Dr. Burman is considered the father of elbow arthroscopy as he tried it for the first time in 1931. In his first attempt he termed elbow joint not suitable for arthroscopy; however he included the elbow joint in the list of joints amenable to arthroscopy a year later [4]. After a huge unexplained gap of about 40 years 1970s and 80s saw a surge in cadaveric studies and exploration of the detailed arthroscopic anatomy of elbow by enthusiastic arthroscopic surgeons like Andrews and Carson [5], Guhl [6], Ward and Anderson [7], and O'Driscoll and Morrey [8].

Andrews and Carson [5] published a preliminary report with results of elbow arthroscopy in 12 patients. They documented best results with loose body removals. Ward and Anderson [7] reported their results of elbow arthroscopy in 37 patients in 1992 and they also reported good results with loose body removals and spur excision. O’Driscoll and Morrey [8] evaluated 71 elbow arthroscopies with a mean followup of 37 months. 73% of their patients had benefitted clinically.

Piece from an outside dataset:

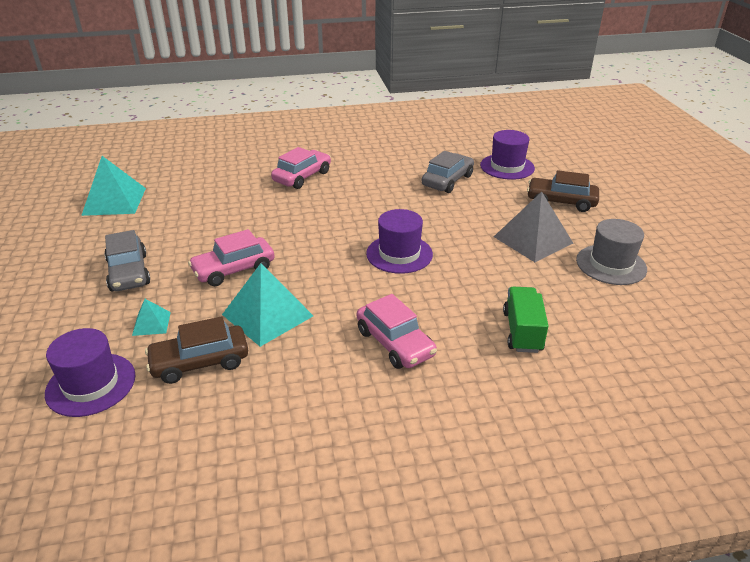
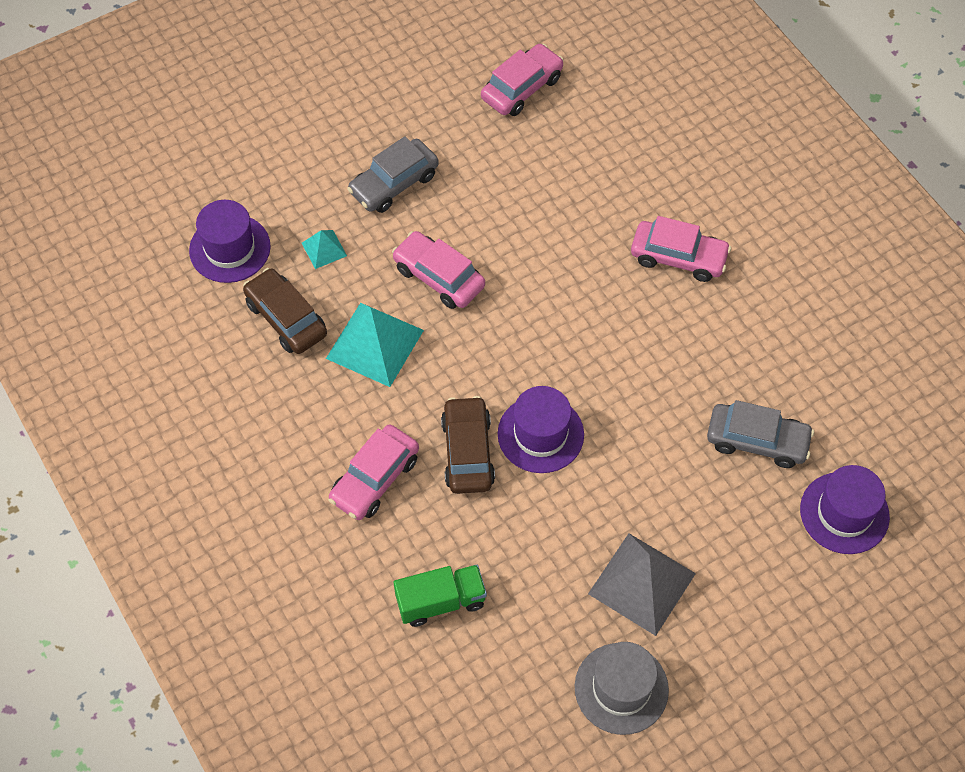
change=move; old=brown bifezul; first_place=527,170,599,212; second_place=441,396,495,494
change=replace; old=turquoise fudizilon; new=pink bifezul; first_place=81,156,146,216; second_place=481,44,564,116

In a retrospective study of 103 elbows, Jerosch et al. [9] noted significant improvement in pain scores and function in degenerative arthritis group. Nemoto et al. [10], Lee and Morrey [11], and Tanaka et al. [12] concluded from their respective studies that elbow arthroscopy is beneficial for rheumatoid elbow. Cohen et al. [13] in a prospective study compared open and arthroscopic elbow debridement and concluded that the arthroscopic group had a better pain relief, while the open group had better ROM. McLaughlin et al. [14] retrospectively evaluated radiocapitellar arthritis treated by arthroscopic radial head excision and reported good results. Peart et al. [15], Rubenthaler et al. [16], and Baker Jr. and Baker III [17] in their studies evaluating results of arthroscopic ECRB release for lateral epicondylitis concluded that it gave a long lasting relief. Takahara et al. [18] in a retrospective series reported good result after arthroscopic management of OCD of capitellum. Menth-Chiari et al. [19] reported good results in 12 patients treated by arthroscopic complete radial head excision. Rolla et al. [20] reported good results after arthroscopic treatment of radial head fractures. Yeoh et al. [21] in their systematic review of evidence based indications of elbow arthroscopy supported the use of elbow arthroscopy in majority of conditions where it is currently used.

Elbow arthroscopy is a valuable tool for both diagnostic and therapeutic purpose. Minimal invasiveness and effective rehabilitation after the surgery helps the patient achieve an early recovery and facilitates return to normal activities of daily living [20]. However, elbow arthroscopy remains a technically difficult and challenging procedure with a higher potential for neurological complications hence it should be used judiciously by a vigilant surgeon with a fair knowledge of the arthroscopic anatomy. Moreover, in difficult situations, the surgeon should not hesitate to convert an arthroscopic procedure to an open procedure in order to facilitate a thorough treatment for any elbow pathology, especially in cases of infective pathology and severe adhesions.